Distanza, dispositivi di protezione, digitalizzazione e diagnosi: questi i quattro punti del piano della Lombardia, che chiederà al governo di dare il via libera alla riapertura delle attività produttive

La Lombardia “guarda avanti e progetta la ‘nuova normalità’ all’insegna della prevenzione, della cura e della programmazione”, scrive la Regione in una nota. La data ipotizzata per le prime riaperture è il 4 maggio. Da quel giorno il Pirellone infatti chiederà al governo di dare il via libera alle attività produttive nel rispetto delle “Quattro D”: distanza, dispositivi, digitalizzazione e diagnosi.
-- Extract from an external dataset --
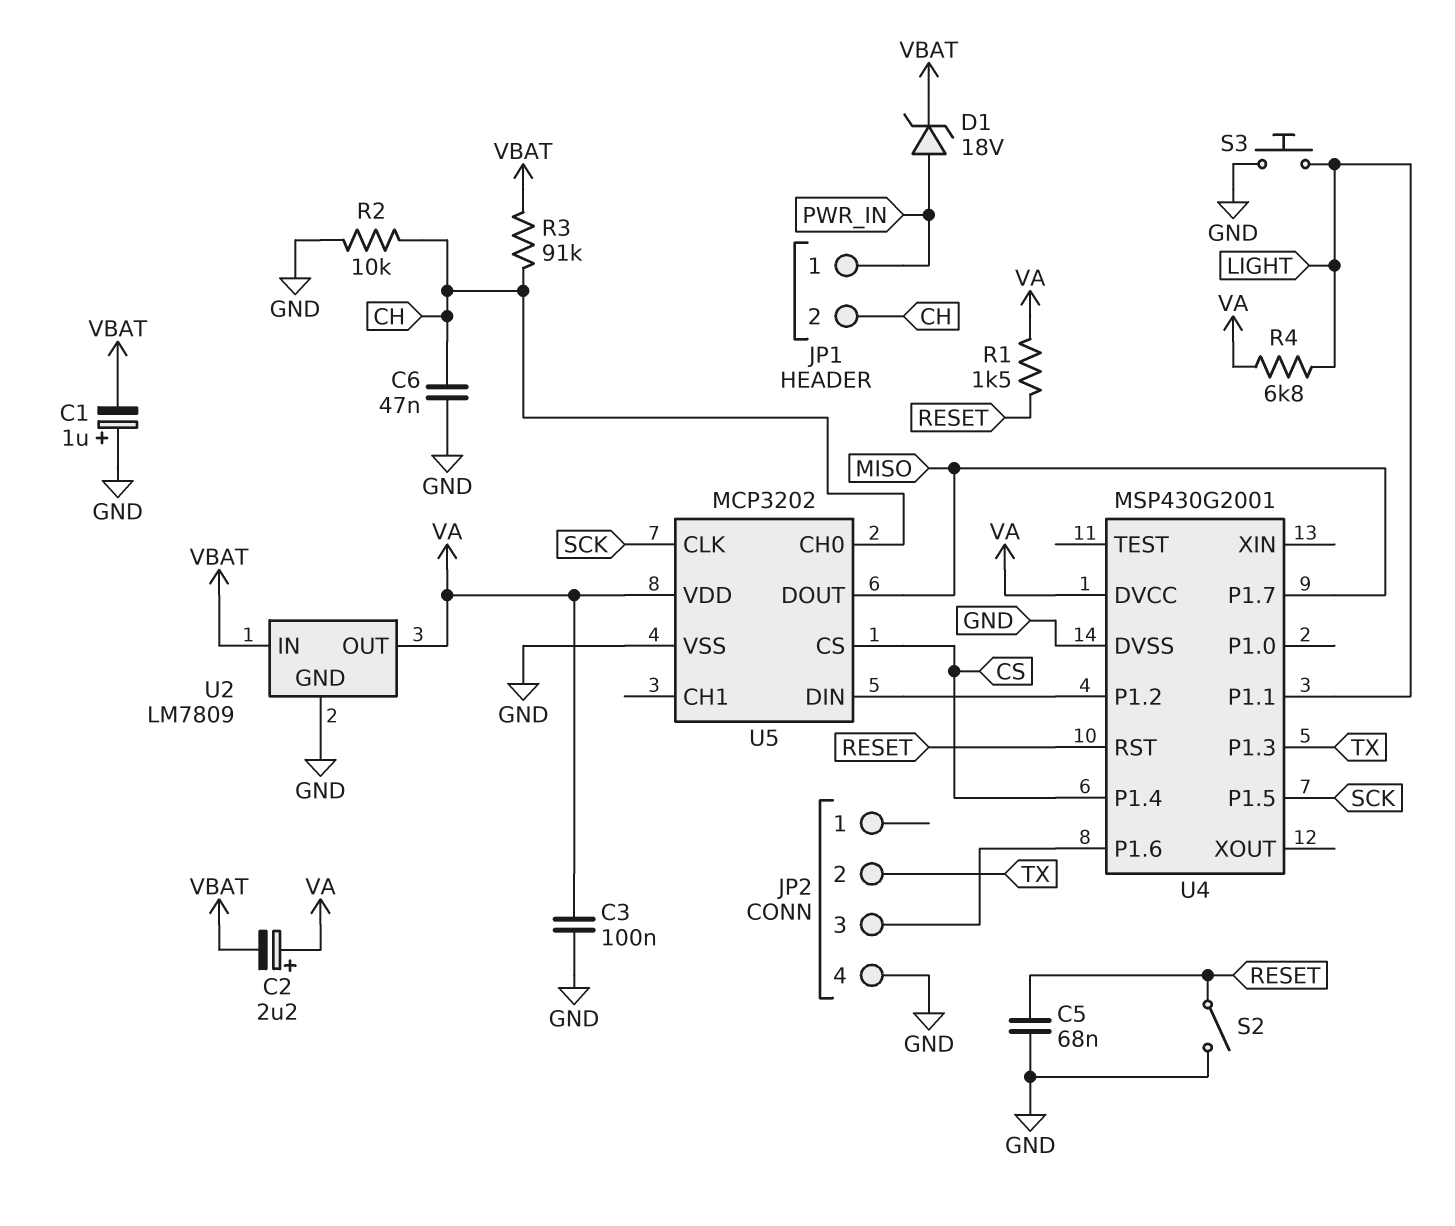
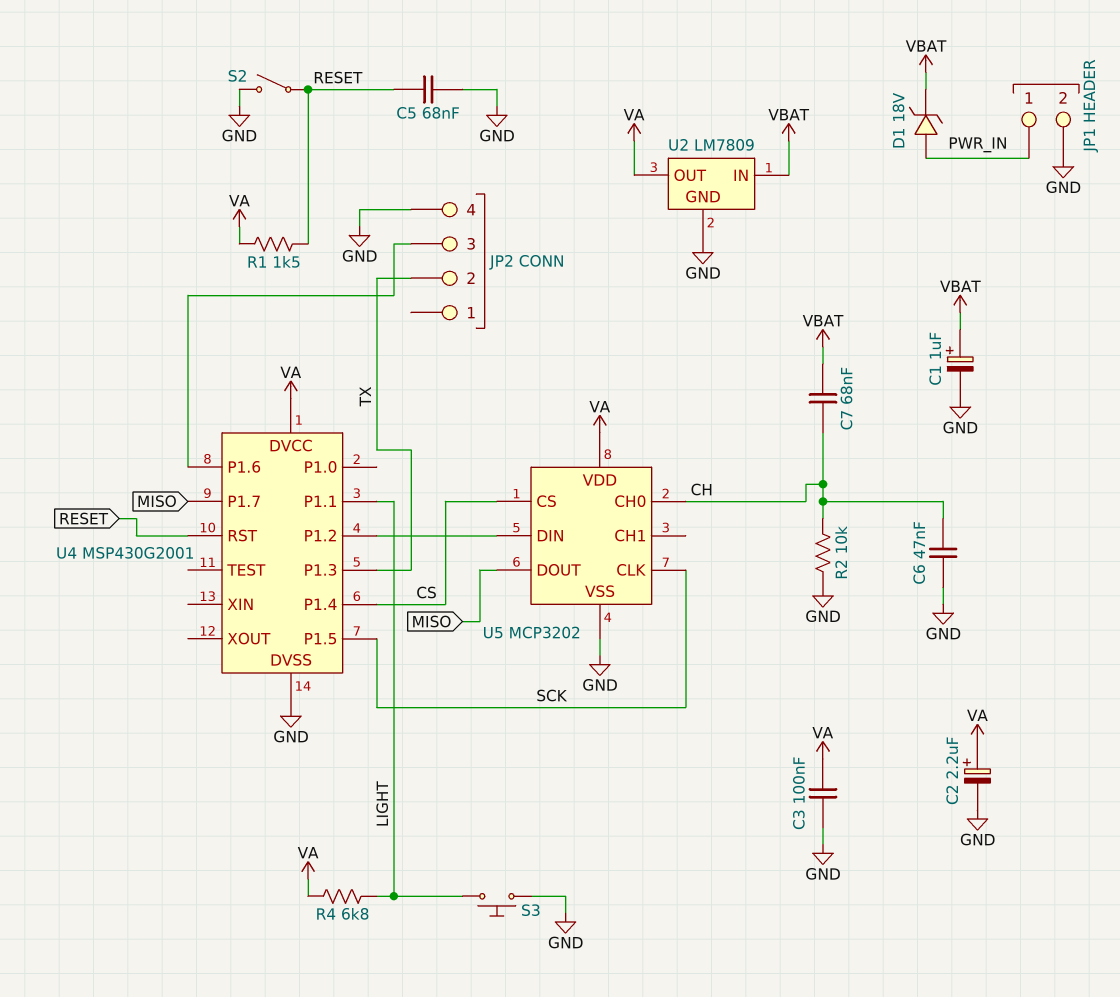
C1: 1uF (plus GND, minus VBAT) -> 1uF (plus VBAT, minus GND)
C2: 2.2uF (plus VA, minus VBAT) -> 2.2uF (plus VA, minus GND)
C7: none -> 68nF (CH, VBAT)
JP1 pin 2: CH -> GND
R3: 91k (CH, VBAT) -> none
Ossia, come spiega la nota: un metro di sicurezza tra le persone, obbligo di mascherina per tutti, obbligo di smart working per le attività che lo possono prevedere e test sierologici, che inizieranno il prossimo 21 aprile grazie agli studi in collaborazione con il San Matteo di Pavia. 

“Tutto questo sarà accompagnato da un piano per riaprire in orario scaglionato uffici e aziende e, successivamente, scuole e università. Un esempio della ‘nuova normalità’ saranno le aperture scaglionate e sull’arco di tutta la settimana per evitare il sovraffollamento dei mezzi pubblici”. 

Coronavirus, dal 4 maggio le prime riaperture?

Dal 4 maggio, quindi dal giorno successivo alla scadenza del decreto governativo sul lockdown, in Lombardia potrebbero riaprire negozi e attività, anche se con orari e giorni prestabiliti, e, verosimilmente, i cittadini potranno ricominciare a uscire di casa, ma con la mascherina. 

“Facendo tesoro della prima fase della pandemia, l'ospedale straordinario alla Fiera di Milano - che è costato zero euro pubblici - diventerà il presidio che veglierà sulla salute dei lombardi come una vera e propria assicurazione contro il sovraffollamento delle altre strutture regionali", prosegue la nota. Alle strategie su mezzi pubblici, aziende e scuole si accompagneranno altri provvedimenti, dicono dalla Regione: “Cassa integrazione con garanzia della Regione, piano di sostegno per piccole e medie imprese provvedimenti a beneficio del personale sanitario", che consistono in "stabilizzazione e bonus economico con almeno 80 milioni di Regione Lombardia in aggiunta ai fondi del governo". Per il presidente della Regione Attilio Fontana “è la via lombarda alla libertà”. 

Coronavirus, il progetto in Lombardia per una "nuova normalità"

Il percorso per il progetto della 'nuova normalità' prevede il coinvolgimento di tutte le università lombarde e degli stessi gruppi consiliari regionali, spiega ancora la nota. Il coinvolgimento è "di tutte le università lombarde, dei soggetti rappresentativi del 'Patto per lo sviluppo', del terzo settore e degli stessi gruppi consiliari regionali. Regione utilizzerà la sua piattaforma 'Open innovation' per raccogliere ulteriori stimoli e idee a livello internazionale sulle proposte che questo lavoro di confronto elaborerà. Il tutto - conclude la Nota - sarà raccolto dalla giunta che intende riscrivere i documenti di programmazione della Regione per tradurre concretamente le proposte condivise".

Regione Lombardia "vuole progettare la nuova normalità con il tessuto sociale, culturale, imprenditoriale perché deve essere frutto di un lavoro comune e disegnare priorità di intervento e di investimento. Nel confronto con alcuni Rettori delle Università lombarde si è condiviso un percorso di lavoro che da una parte deve indicare l'uscita dall'emergenza e dall'altra scenari di ripresa e sviluppo".